Monday, May. 07, 1956

Reverse Current

At a time when authoritarianism was sweeping Europe, Jose Maria Gil Robles looked like the fascist to bet on in Spain. At Salamanca University, where his father was a professor, young Gil Robles made a name for himself by attacking liberal Philosopher Unamuno and exhorting women students to go back to their kitchens. By the time he was 34, Lawyer Gil Robles was leader of Popular Action, the political arm of Catholic Action. A squat, thick figure with a balding head, he swore loyalty to the Republic, but modeled his party on fascist lines. In 1933 (year of Hitler's triumph) he told the Cortes (parliament) that its "ultra-democratic" practices "run counter to the current that has generally set in in the world." Two years later as War Minister he appointed young Major General Francisco Franco to be chief of staff of the Spanish army. Backed by millionaire Banker Juan March and a private militia, Gil Robles maneuvered to set up an authoritarian Spanish government, but the army and finally Franco beat him to it.

Last week, having spent 16 years in exile in Portugal, Gil Robles was back in the mainstream, but this time the current was running the other way. His new role: defender of democratic rights.

"State of Unease." In a rare open political trial, Robles, pudgy and double-chinned but with all his old oratorical powers intact, appeared as attorney for three (of four) young university students charged with having printed and distributed clandestine propaganda containing "offense to the authorities." The student leaflets had demanded the release of fellow students, arrested after a mass attack of Falangist hoodlums on Madrid University (TIME, Feb. 20). Among the offenses they stood accused of was referring to Interior Minister Blas Perez Gonzales as "Blas Himmler."

When the news got around that Gil Robles was appearing, the stairways and entrance to Madrid's Palace of Justice were crowded with people, with a public queue snaking around the block. But when the doors were opened, 80 police agents in plain clothes were allowed to take seats before the public was admitted. About 300 people jammed the courtroom. As those outside began to shout for admission, police drew their rubber truncheons and closed the doors.
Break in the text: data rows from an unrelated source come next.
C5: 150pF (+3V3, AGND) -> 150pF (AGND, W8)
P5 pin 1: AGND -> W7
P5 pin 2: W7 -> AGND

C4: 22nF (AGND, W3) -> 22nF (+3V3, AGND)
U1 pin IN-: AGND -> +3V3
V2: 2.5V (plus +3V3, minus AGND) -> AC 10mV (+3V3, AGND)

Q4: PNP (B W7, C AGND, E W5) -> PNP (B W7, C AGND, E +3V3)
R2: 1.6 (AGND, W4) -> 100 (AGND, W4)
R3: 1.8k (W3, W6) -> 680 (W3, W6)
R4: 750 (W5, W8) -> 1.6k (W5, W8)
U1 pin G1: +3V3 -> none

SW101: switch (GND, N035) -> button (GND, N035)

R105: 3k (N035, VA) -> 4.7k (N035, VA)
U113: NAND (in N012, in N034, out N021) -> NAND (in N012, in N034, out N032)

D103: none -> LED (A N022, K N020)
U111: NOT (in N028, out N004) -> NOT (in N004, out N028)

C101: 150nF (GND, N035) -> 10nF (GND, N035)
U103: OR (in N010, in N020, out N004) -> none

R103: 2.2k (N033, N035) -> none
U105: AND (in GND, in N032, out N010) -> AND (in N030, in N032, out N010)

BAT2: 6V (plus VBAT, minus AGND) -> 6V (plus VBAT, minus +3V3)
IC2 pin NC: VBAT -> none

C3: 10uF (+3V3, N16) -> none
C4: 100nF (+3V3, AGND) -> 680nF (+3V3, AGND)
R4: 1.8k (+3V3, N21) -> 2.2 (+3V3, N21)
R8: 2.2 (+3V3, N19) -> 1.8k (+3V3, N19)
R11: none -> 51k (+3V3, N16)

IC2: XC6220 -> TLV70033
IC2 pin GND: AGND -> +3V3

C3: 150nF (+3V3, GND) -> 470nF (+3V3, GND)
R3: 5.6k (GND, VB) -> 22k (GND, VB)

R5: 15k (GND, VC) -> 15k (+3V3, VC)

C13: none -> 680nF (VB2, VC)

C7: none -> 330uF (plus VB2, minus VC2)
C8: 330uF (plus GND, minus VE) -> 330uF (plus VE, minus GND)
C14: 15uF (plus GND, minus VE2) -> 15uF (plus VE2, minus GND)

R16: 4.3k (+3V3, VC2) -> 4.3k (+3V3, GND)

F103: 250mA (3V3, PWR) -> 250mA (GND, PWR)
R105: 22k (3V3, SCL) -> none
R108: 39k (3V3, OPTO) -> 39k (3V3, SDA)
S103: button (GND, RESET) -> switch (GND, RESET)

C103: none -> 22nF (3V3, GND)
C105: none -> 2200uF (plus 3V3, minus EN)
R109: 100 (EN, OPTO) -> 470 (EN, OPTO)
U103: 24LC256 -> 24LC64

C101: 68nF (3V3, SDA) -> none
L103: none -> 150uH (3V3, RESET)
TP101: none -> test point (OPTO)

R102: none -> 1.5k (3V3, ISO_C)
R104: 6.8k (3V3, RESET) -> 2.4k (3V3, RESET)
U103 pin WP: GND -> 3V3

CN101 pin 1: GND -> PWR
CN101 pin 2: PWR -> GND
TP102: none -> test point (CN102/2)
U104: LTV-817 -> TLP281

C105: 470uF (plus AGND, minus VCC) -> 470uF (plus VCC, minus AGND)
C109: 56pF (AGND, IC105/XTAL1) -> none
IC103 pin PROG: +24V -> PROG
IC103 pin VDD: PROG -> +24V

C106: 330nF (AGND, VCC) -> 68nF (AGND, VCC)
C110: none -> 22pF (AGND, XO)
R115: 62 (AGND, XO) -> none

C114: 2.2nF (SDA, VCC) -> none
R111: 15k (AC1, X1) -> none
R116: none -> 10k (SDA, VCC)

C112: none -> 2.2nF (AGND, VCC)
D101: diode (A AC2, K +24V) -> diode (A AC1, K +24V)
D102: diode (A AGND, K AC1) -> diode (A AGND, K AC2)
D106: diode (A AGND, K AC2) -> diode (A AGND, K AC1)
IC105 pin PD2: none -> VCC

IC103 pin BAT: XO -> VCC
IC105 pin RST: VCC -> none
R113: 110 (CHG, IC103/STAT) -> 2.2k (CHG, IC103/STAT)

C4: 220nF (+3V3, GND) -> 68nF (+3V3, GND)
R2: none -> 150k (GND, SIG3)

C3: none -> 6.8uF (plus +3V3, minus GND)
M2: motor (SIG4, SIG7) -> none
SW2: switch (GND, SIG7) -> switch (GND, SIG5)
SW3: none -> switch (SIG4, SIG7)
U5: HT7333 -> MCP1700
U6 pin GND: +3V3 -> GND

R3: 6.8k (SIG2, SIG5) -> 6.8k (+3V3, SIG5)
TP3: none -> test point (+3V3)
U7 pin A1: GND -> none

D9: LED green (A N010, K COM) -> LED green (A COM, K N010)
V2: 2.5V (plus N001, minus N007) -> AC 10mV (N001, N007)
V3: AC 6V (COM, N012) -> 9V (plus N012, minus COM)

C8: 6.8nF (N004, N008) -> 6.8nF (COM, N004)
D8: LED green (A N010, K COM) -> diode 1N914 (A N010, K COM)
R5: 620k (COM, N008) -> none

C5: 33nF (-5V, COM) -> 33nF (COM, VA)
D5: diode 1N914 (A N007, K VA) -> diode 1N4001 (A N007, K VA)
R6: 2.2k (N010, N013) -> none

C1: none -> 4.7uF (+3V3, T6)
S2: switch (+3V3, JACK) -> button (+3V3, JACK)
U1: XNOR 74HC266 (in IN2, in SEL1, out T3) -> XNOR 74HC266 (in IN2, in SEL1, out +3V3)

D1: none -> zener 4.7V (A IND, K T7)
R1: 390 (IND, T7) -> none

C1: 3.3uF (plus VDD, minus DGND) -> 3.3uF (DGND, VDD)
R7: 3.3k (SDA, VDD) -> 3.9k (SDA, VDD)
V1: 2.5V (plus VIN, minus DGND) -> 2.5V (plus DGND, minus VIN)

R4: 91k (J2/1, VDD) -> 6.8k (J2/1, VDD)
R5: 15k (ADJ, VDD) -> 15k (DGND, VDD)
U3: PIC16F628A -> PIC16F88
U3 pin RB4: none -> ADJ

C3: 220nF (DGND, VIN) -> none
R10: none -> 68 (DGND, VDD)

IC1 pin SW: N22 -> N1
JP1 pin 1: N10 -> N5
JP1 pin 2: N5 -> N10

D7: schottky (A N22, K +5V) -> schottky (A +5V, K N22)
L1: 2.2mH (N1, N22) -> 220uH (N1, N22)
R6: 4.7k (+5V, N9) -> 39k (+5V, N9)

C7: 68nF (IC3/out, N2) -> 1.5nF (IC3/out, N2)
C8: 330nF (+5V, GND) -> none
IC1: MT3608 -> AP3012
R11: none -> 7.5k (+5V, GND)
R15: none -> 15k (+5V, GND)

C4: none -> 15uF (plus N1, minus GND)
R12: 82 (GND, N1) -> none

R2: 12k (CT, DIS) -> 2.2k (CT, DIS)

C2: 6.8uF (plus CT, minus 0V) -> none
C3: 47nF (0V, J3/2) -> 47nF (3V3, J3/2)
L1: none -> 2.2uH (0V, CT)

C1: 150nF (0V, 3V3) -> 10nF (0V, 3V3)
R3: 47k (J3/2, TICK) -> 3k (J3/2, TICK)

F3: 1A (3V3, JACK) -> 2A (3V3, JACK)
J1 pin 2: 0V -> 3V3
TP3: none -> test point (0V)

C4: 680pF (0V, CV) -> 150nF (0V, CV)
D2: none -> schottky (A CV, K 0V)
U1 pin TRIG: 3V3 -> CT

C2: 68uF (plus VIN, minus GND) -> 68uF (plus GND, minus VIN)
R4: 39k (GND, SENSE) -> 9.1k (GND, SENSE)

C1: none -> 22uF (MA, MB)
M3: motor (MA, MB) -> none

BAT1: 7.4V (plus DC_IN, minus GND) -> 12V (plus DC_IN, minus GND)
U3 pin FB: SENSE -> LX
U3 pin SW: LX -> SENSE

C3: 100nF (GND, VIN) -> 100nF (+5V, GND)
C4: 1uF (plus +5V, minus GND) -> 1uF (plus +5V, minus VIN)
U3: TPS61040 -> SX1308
Robles called ousted Law School Dean Torres Lopez, who told the court "there was no provocation . . . in my opinion nothing to show . . . Communist inspiration." A priest testified that the accused were all pious Catholics and had been members of the Falange. A Falangist intellectual ascribed the trouble to "a state of unease and dissatisfaction in the university owing to . . . insufficient freedom of intellectual life." In his summation Gil Robles spoke ironically of "certain" conditions prevailing in Spanish public life that had justified the defendants' resorting to any means of expression since the obvious ones were denied them, and argued that it is "legitimate to criticize the authorities when these authorities reveal a tendency to cover up abuses."

"Silly Intrigues." As for the phrase "Blas Himmler," said Robles sardonically, "how could it be regarded as injurious to compare anybody with Himmler when Herr Himmler (chief of Hitler's Gestapo) was received with full honors and presented with the highest Spanish decoration during his visit here in 1940?" The sentences handed down by the court were surprisingly light: six months to a year and $125 to $250 fines.

Old Rightist Politician Gil Robles had turned the trial into an oblique attack on the Franco regime, and the Caudillo was angry. Said he: "Because we are strong we can afford to be generous. This is why we pay no attention to the silly intrigues of a few dozen would-be politicians and their followers." Then Franco threatened: "If they should ever disturb the realization of our heroic destiny . . . we would open the flood of blue shirts and red berets that would throw them out."